Jakarta,CNBC Indonesia - Nilai tukar rupiah terhadap poundsterling sudah jatuh cukup dalam. Hal ini membuat warga Indonesia yang ingin pergi ke Inggris perlu mengeluarkan uang lebih besar lagi.
Dilansir dari Refinitiv, nilai tukar rupiah mencatat rekor terlemah dalam delapan tahun terakhir terhadap mata uang Inggris ini, yakni menyentuh RP22.653/GBP pada 28 April 2025.
Padahal, pada Februari 2023 lalu, kurs rupiah masih berada di kisaran Rp18.000/GBP.
Artinya, dalam dua tahun terakhir rupiah telah mengalami depresiasi sebesar 19,41% terhadap poundsterling.
Depresiasi ini membuat biaya hidup di Inggris semakin mahal bagi warga Indonesia yang ingin ke Inggris untuk berlibur misalnya.
Biaya Hidup Makin Mahal
Dikutip dari neverendingfootsteps.com, berikut ini adalah perkiraan pengeluaran harian selama di Inggris :
- Akomodasi: £97,5
- Transportasi: £9
- Makan: £55
- Aktivitas : £43
Total pengeluaran harian per orang mencapai £204. Dengan kurs saat ini di Rp22.268/GBP maka biaya harian setara dengan Rp4,54 juta.
Sebaliknya, jika kurs rupiah masih berada di level Rp18.000/GBP seperti dua tahun lalu, biaya yang sama hanya setara Rp3,67 juta.
![]() FILE PHOTO: British Pound Sterling banknotes are seen at the Money Service Austria company's headquarters in Vienna, Austria, November 16, 2017. REUTERS/Leonhard Foeger/File Photo |
Artinya, hanya karena pelemahan kurs, biaya hidup di Inggris naik hampir Rp1 juta atau naik sekitar 22% bagi masyarakat Indonesia yang ingin kesana.
Pelemahan nilai tukar rupiah terhadap poundsterling ini menunjukkan betapa kuatnya pengaruh kurs terhadap pengeluaran masyarakat Indonesia yang ingin berpergian ke Inggris.
Pound Inggris (sterling) melonjak ke level tertinggi dalam hampir empat tahun pada Kamis (26/6/2025), meskipun para analis masih terbelah pendapat mengenai potensi kenaikan lebih lanjut.
Pound sterling terakhir terlihat diperdagangkan lebih dari 0,5% lebih tinggi terhadap dolar AS, menyentuh $1,3736 - level tertinggi sejak Oktober 2021.
Sejauh tahun ini, nilai tukar pound telah melonjak hampir 10% terhadap dolar AS.

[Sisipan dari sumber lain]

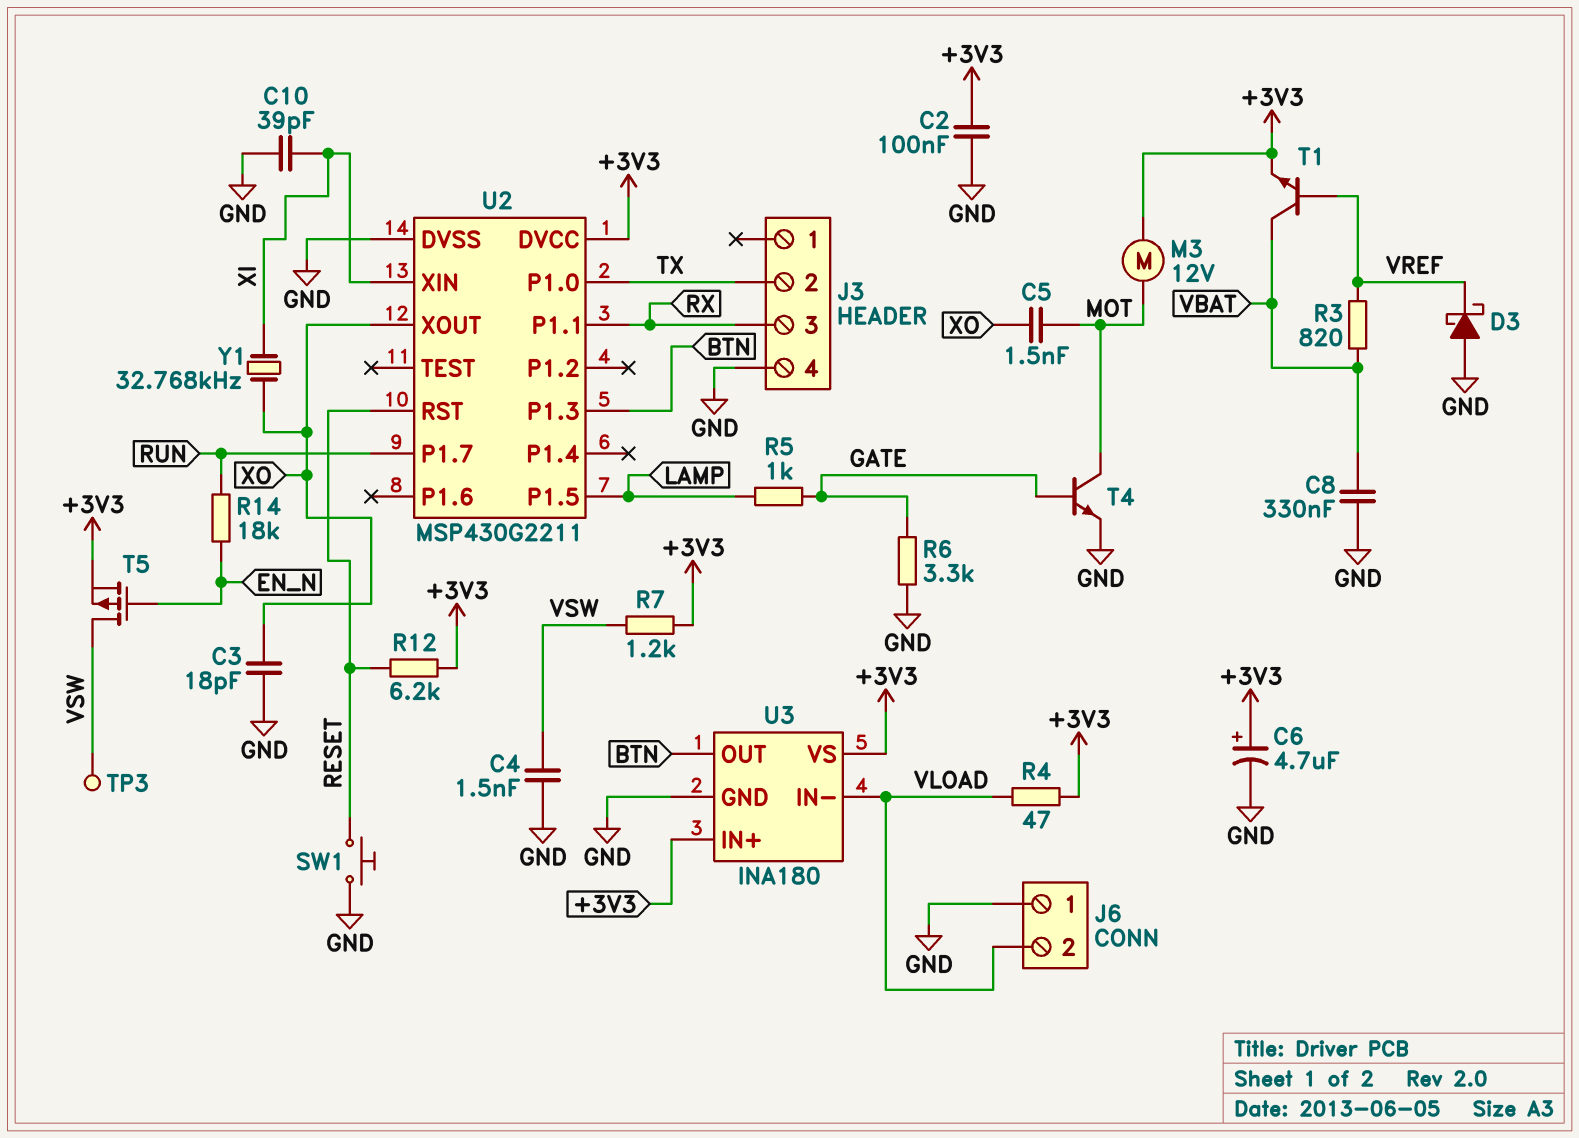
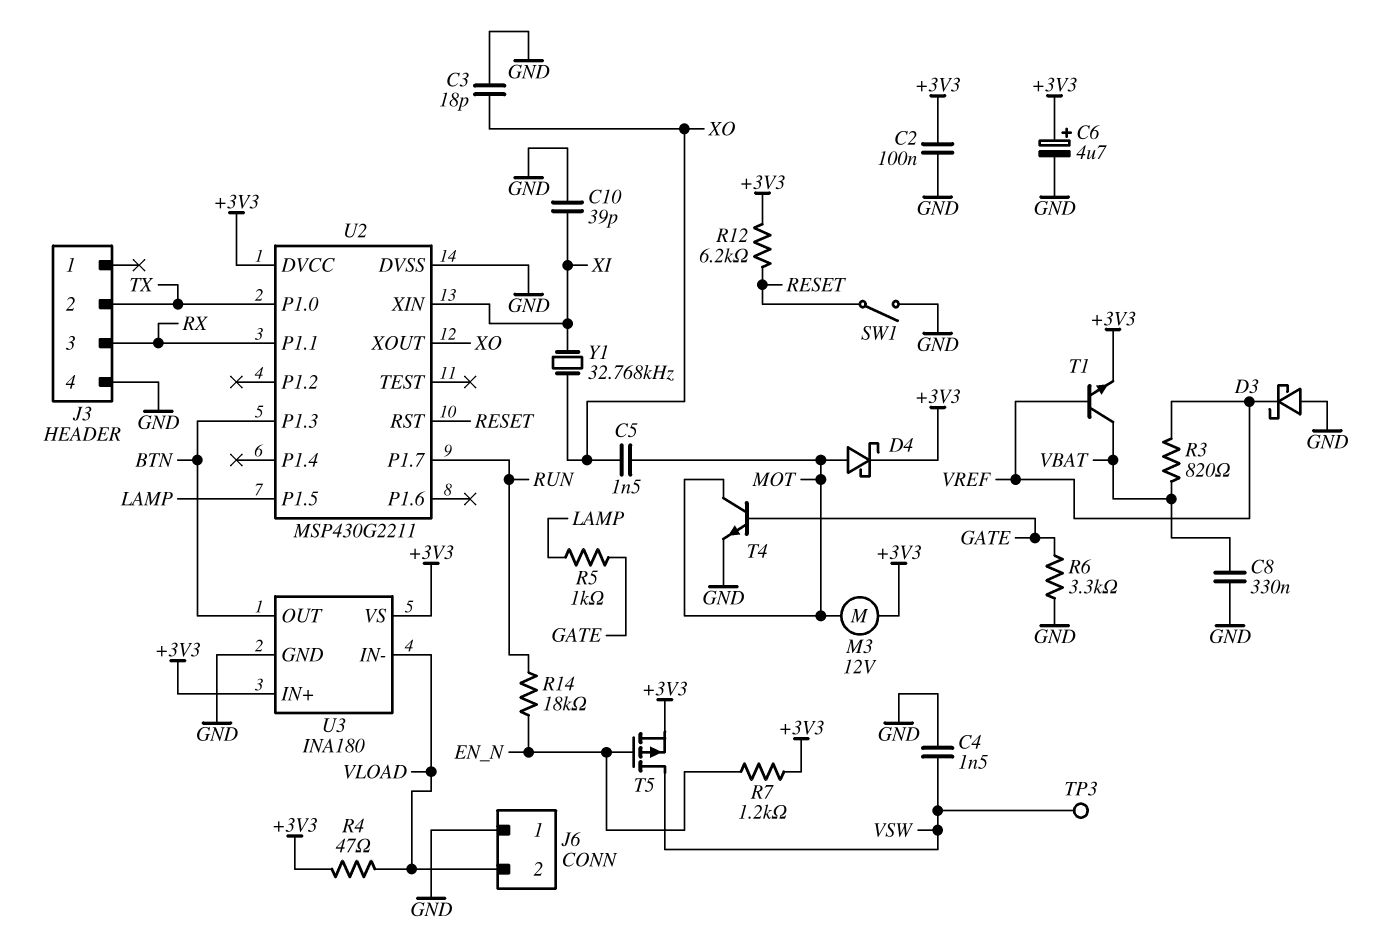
D4: none -> schottky (A MOT, K +3V3)
R7: 1.2k (+3V3, VSW) -> 1.2k (+3V3, EN_N)
SW1: button (GND, RESET) -> switch (GND, RESET)

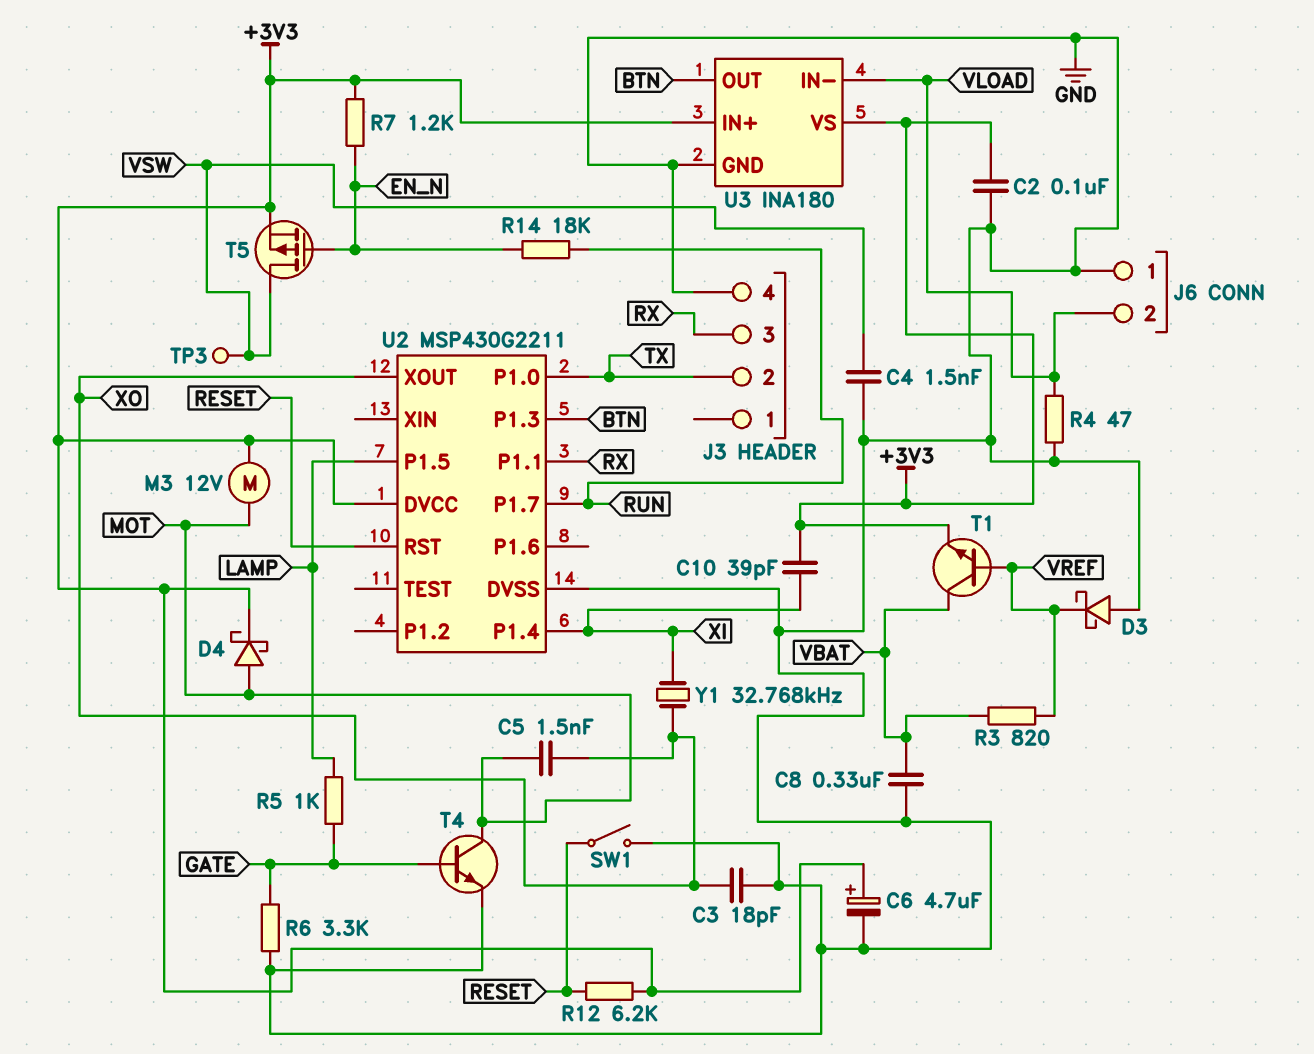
C10: 39pF (GND, XI) -> 39pF (+3V3, XI)
R4: 47 (+3V3, VLOAD) -> 47 (GND, VLOAD)
U2 pin P1.4: none -> XI
U2 pin XIN: XI -> none

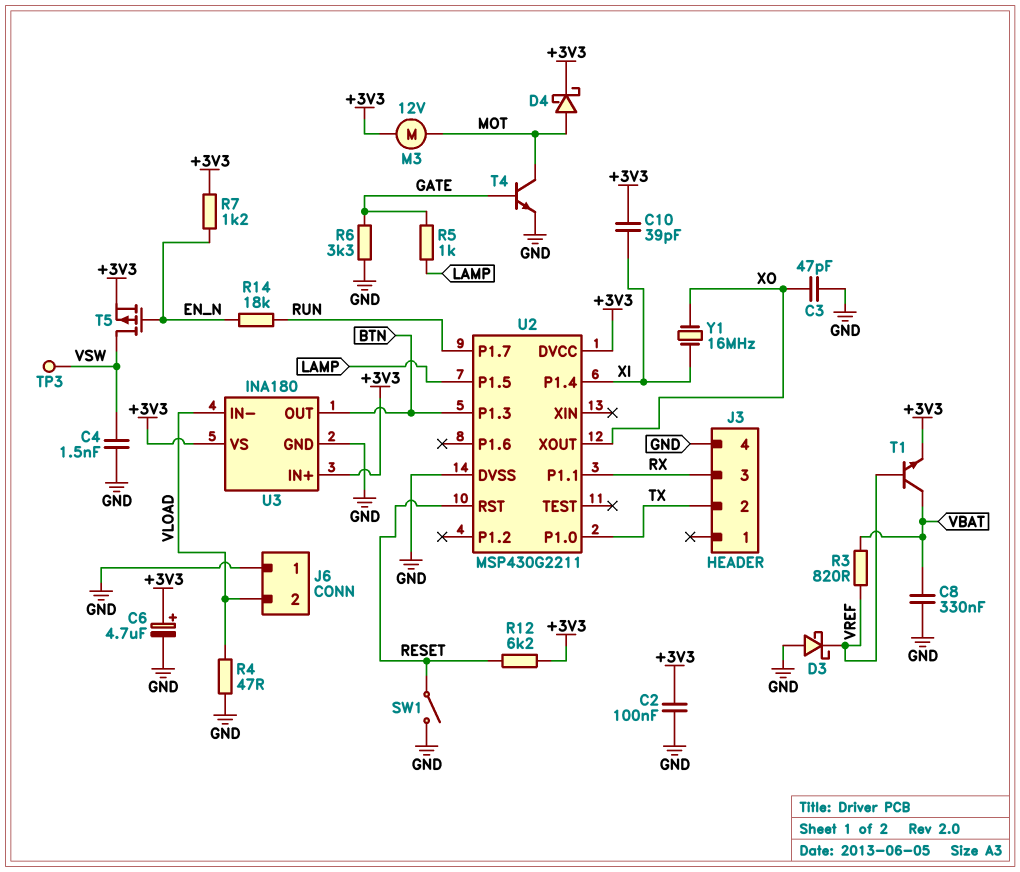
C3: 18pF (GND, XO) -> 47pF (GND, XO)
C5: 1.5nF (MOT, XO) -> none
Y1: 32.768kHz (XI, XO) -> 16MHz (XI, XO)

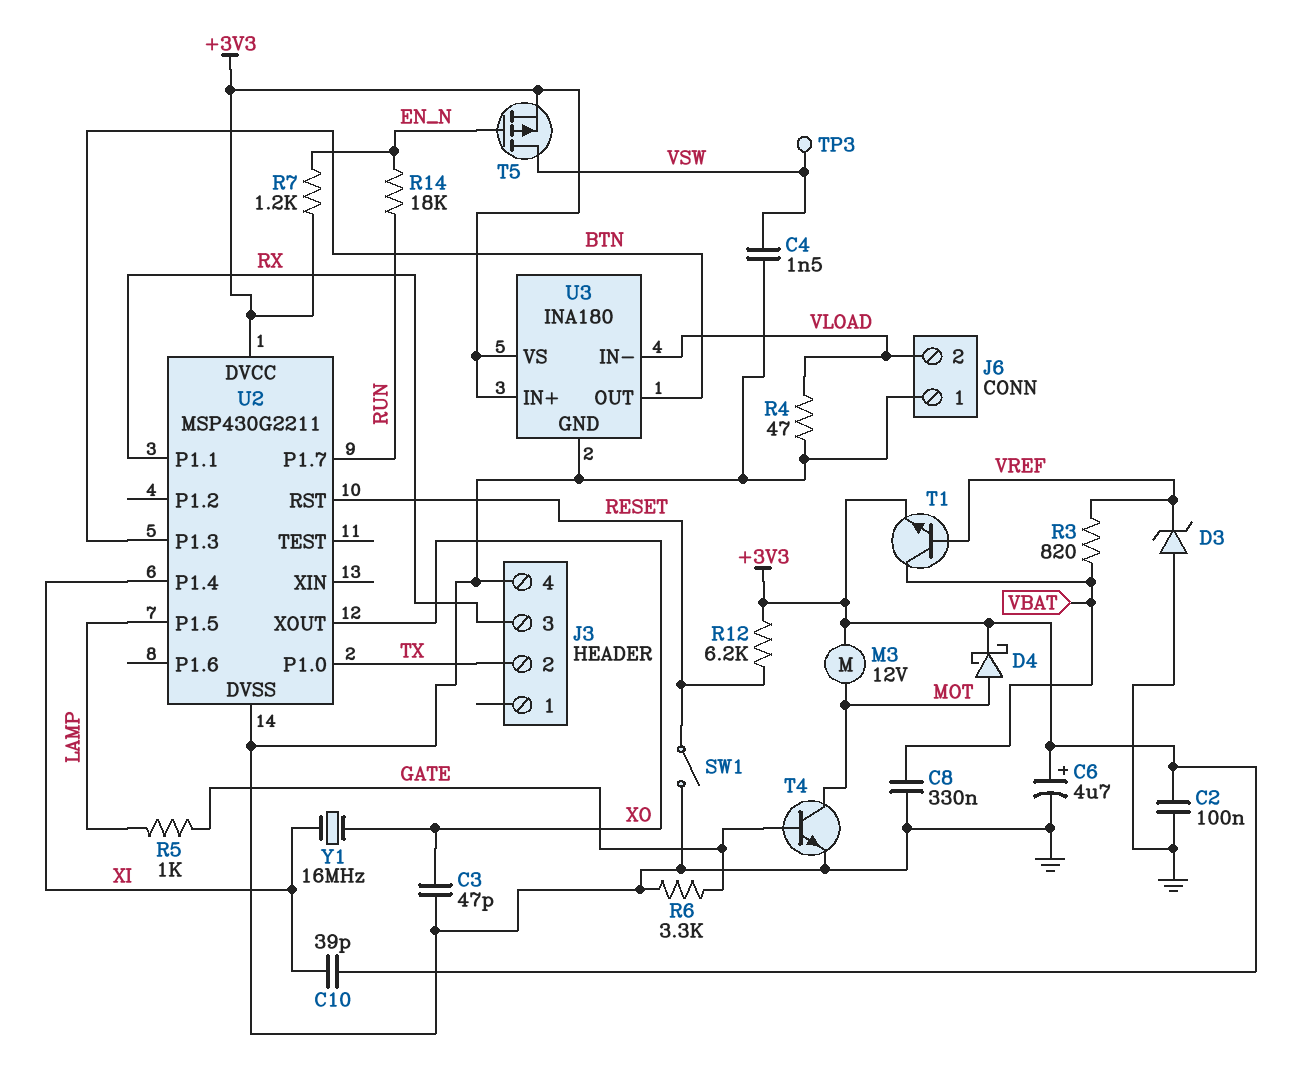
D3: schottky (A GND, K VREF) -> zener (A GND, K VREF)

Menurut Janet Mui, kepala analisis pasar di RBC Brewin Dolphin, sebagian besar dari tren kenaikan pound ini lebih berkaitan dengan pelemahan dolar AS, bukan karena kepercayaan terhadap pound itu sendiri.
"Kekuatan relatif pound tahun ini lebih disebabkan oleh lemahnya dolar AS," kata Mui kepada CNBC International.
Kebijakan perdagangan Presiden AS Donald Trump yang tidak terduga sebelumnya mengguncang kepercayaan terhadap aset-aset Amerika, yang pada akhirnya memicu kekhawatiran pasar mengenai de-dolarisasi.
Paul Jackson, kepala riset alokasi aset global di Invesco, mengatakan bahwa sterling saat ini sedang dalam proses pemulihan dari "titik terendah ekstrem" yang terjadi setelah "mini-budget" Perdana Menteri Inggris saat itu, Liz Truss, yang menyebabkan penjualan besar-besaran pound dan obligasi pemerintah Inggris pada 2022.
Namun, Jackson setuju bahwa sebagian besar pergerakan pound tahun ini masih didominasi oleh pelemahan dolar AS, dengan menunjuk bahwa sterling juga mengalami depresiasi terhadap euro secara bersamaan.